„Menschenverachtende Züge“

■ Zwischenbericht der behördlichen „Arbeitsgruppe Scientology“ veröffentlicht /Gefahr für Sektenmitglieder und Demokratie Von Thomas Koch

Als „ernsthafte Bedrohung für die Gesellschaft“ hatte Innensenator Hartmuth Wrocklage die Aktivitäten der „Scientology Church“ gegeißelt, als er Ende September ein Maßnahmen-Paket gegen die Psycho-Sekte durch den Senat peitschte. Die SenatorInnen entschieden: Mit zahlreichen Gesetzesänderungen – vom Heilpraktikergesetz bis zum Wucherparagraphen – soll der Spielraum der US-Sekte drastisch eingeengt, Scientology-Firmen zudem möglichst die „Ausübung des Gewerbes untersagt“ werden (taz berichtete).

Die Grundlage für die angekündigte Senatsoffensive – den Zwischenbericht der bei der Innenbehörde angesiedelten Arbeitsgruppe Scientology (AS) – aber hielt Wrocklage zunächst streng geheim. Nun liegt er (der taz) vor.

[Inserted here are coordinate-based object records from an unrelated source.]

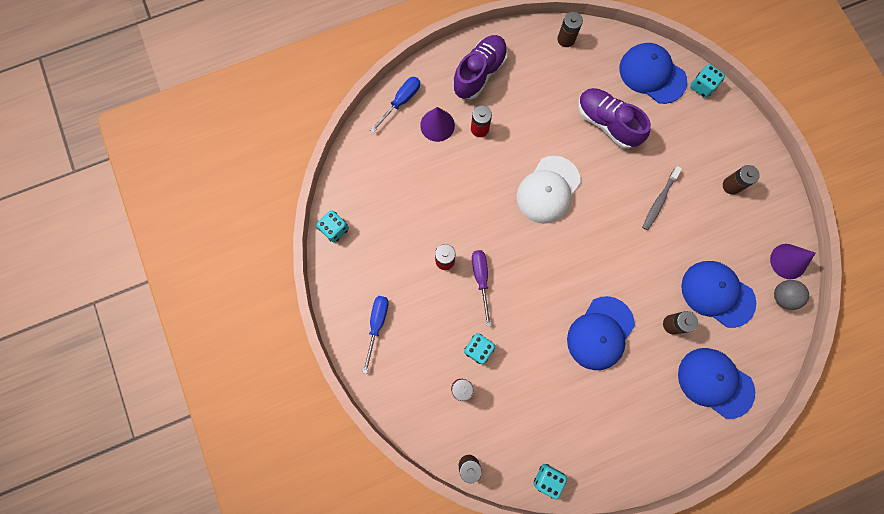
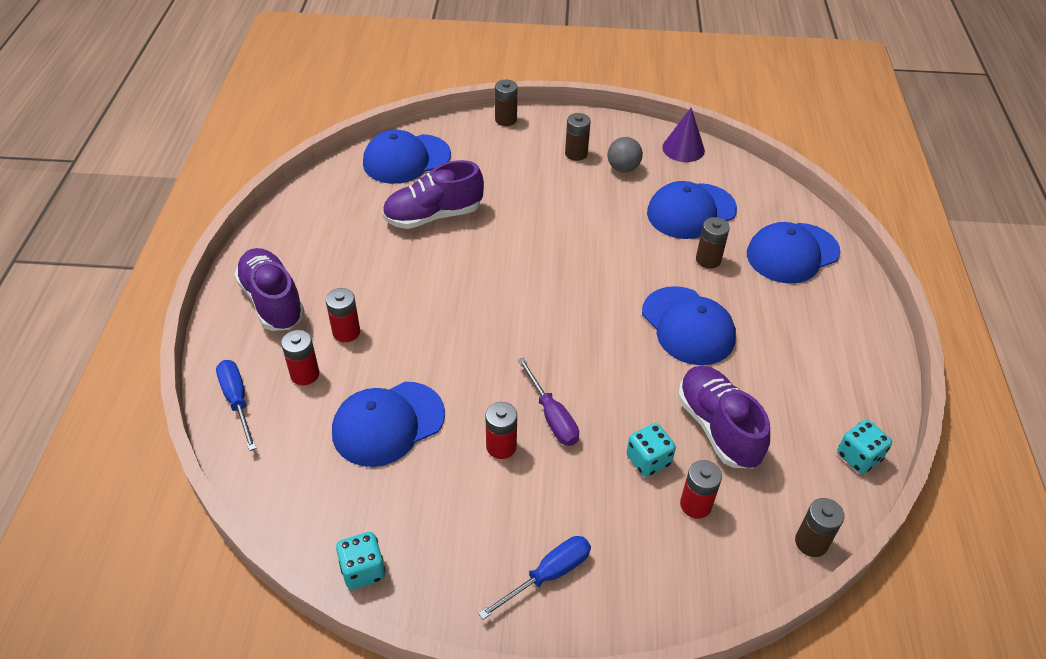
camera: 65 degrees left, 30 degrees down
(377, 325) = (548, 575): blue screwdriver -> blue screwdriver turned 105 degrees clockwise
(428, 190) = (388, 423): none -> blue cap
(437, 125) = (305, 374): purple cone -> red battery
(481, 279) = (552, 416): purple screwdriver -> purple screwdriver turned 135 degrees counterclockwise
(524, 382) = (717, 427): none -> purple shoe
(548, 190) = (477, 299): white cap -> none
(566, 39) = (302, 207): brown battery -> brown battery (506, 120)
(659, 201) = (556, 212): grey toothbrush -> none
(702, 86) = (451, 130): turquoise dice -> none
(782, 296) = (719, 167): grey ball -> grey ball (623, 168)

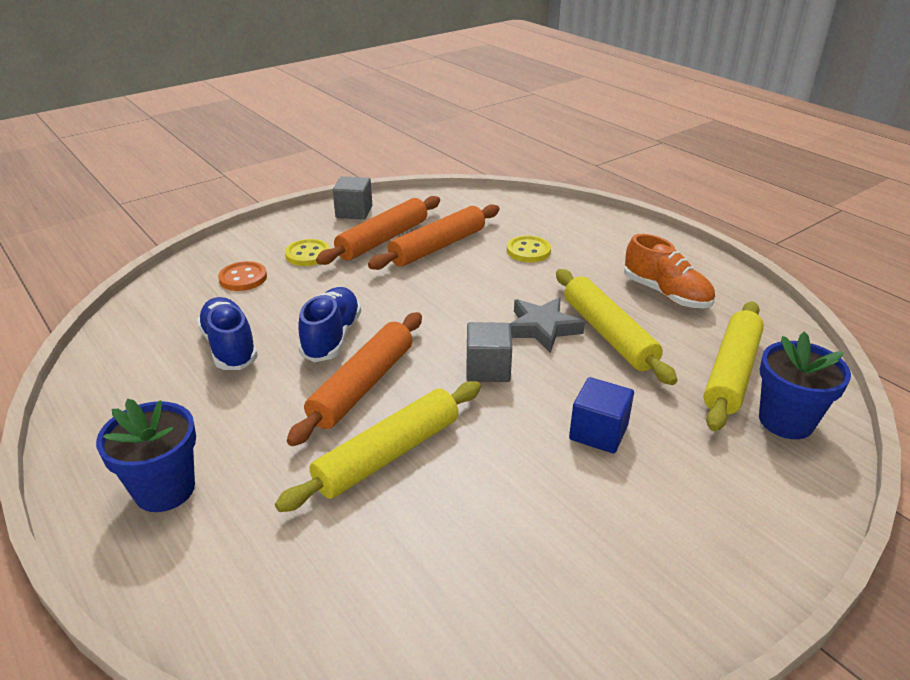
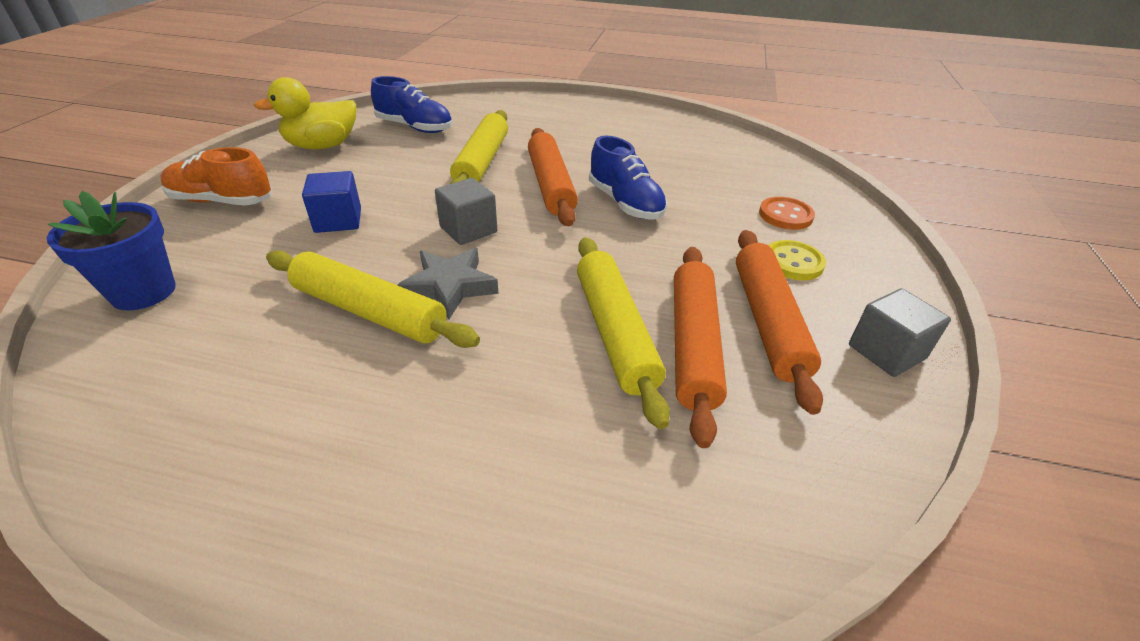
camera: 140 degrees right, 5 degrees up
(165, 490) = (578, 117): blue flower pot -> none
(230, 347) = (679, 171): blue shoe -> blue shoe (415, 127)
(528, 251) = (572, 404): yellow button -> none
(565, 606) = (322, 146): none -> yellow duck
(666, 294) = (306, 417): orange shoe -> orange shoe (222, 201)
(731, 373) = (202, 322): yellow rolling pin -> yellow rolling pin (614, 332)

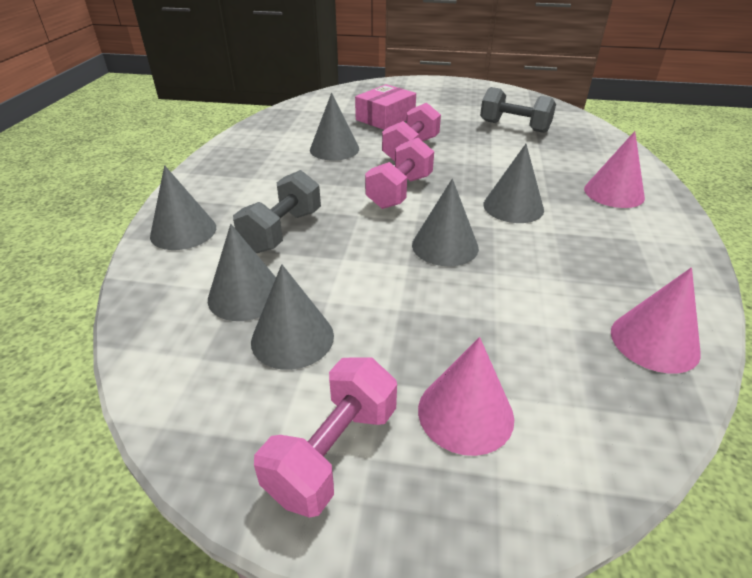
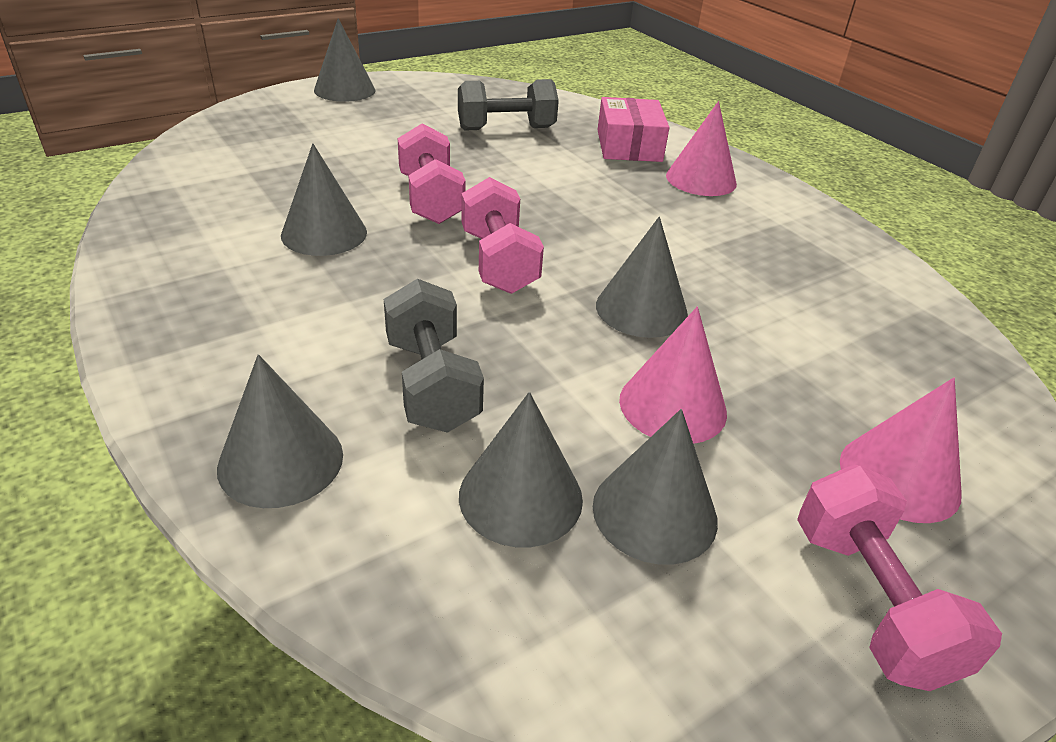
camera: 45 degrees left, 0 degrees up
(385, 118) = (330, 163): pink box -> pink box (629, 146)
(513, 207) = (639, 232): grey cone -> grey cone (344, 90)
(654, 341) = (915, 319): pink cone -> pink cone (672, 405)

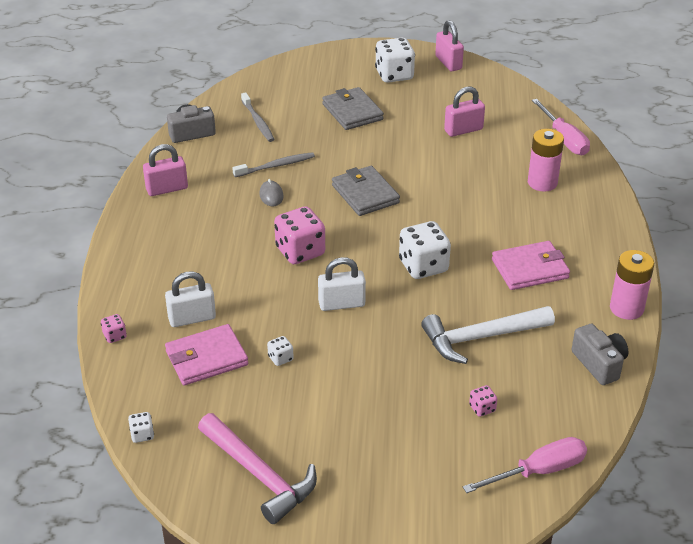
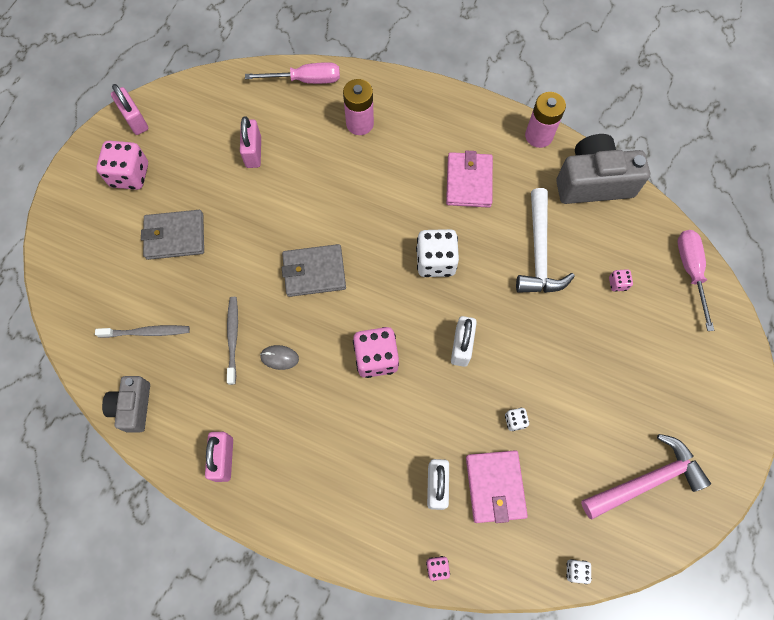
camera: 70 degrees left, 30 degrees up
(394, 75) = (130, 175): white dice -> pink dice
(448, 63) = (135, 120): pink padlock -> pink padlock turned 60 degrees clockwise
(599, 364) = (593, 182): grey camera -> grey camera, size x1.69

Die von der früheren SPD-Bürgerschaftsabgeordneten Ursula Caberta geleitete AS hat in dreijähriger Kleinarbeit Informationen zusammengetragen, die ein verheerendes Schlaglicht auf die Sekte werfen. Die AS beschuldigt die JüngerInnen des Sektengründers Hubbard, eine „Ideologie“ zu verbreiten, die „menschenverachtende Züge“ trage. Dabei können sich Caberta & Co. auf ein Urteil des Bundesarbeitsgerichts berufen, das der Organisation ebenfalls „menschenverachtende Anschauungen“ attestierte.

Das Gericht bezog sich dabei auf sekteninterne Schriftstücke, in denen sozial schwache Gruppen als „widerwärtige Burschen“ bezeichnet wurden. Auch brächten die Methoden, mit denen Scientology „seine Mitarbeiter zu immer neuen Höchstleistungen treiben will“, für die Betroffenen die „Gefahr“ mit sich, „erhebliche gesundheitliche Schäden“ davonzutragen. Die Arbeitsgruppe spricht darüber hinaus von einer „Vielzahl von Berichten“, nach denen „einzelne Personen erhebliche psychische Schäden durch die Anwendung von Scientology-Techniken erlitten“ haben. „Schilderungen über Realitätsverluste und Suizidgefährdungen“ würden „immer wieder auftreten“.

Doch nicht nur das einzelne Sektenmitglied werde durch die Aktivitäten der „Church“ bedroht. Die AS kommt zu dem Schluß: „Die Gesamtstrategie zielt darauf ab, in jedem Land der Welt unter der Vorgabe des ,Clear Planet' die jeweils herrschende Ordnung zugunsten der Hubbardschen Scientology-Gesellschaft zu verändern.“ Weiter heißt es: „Setzt sich die Strategie durch und greift der Staat nicht ein, wären in der Konsequenz einige grundlegende Elemente eines demokratischen Rechtsstaates außer Kraft gesetzt; so z. B. das Versammlungsgesetz, die Meinungsfreiheit und die Selbstbestimmung des einzelnen.“

Ein deutlicher Wink an die Innenbehörde, die Sekte endlich vom Verfassungsschutz beobachten zu lassen. Doch darüber will Wrocklage „zur Zeit nicht nachdenken“.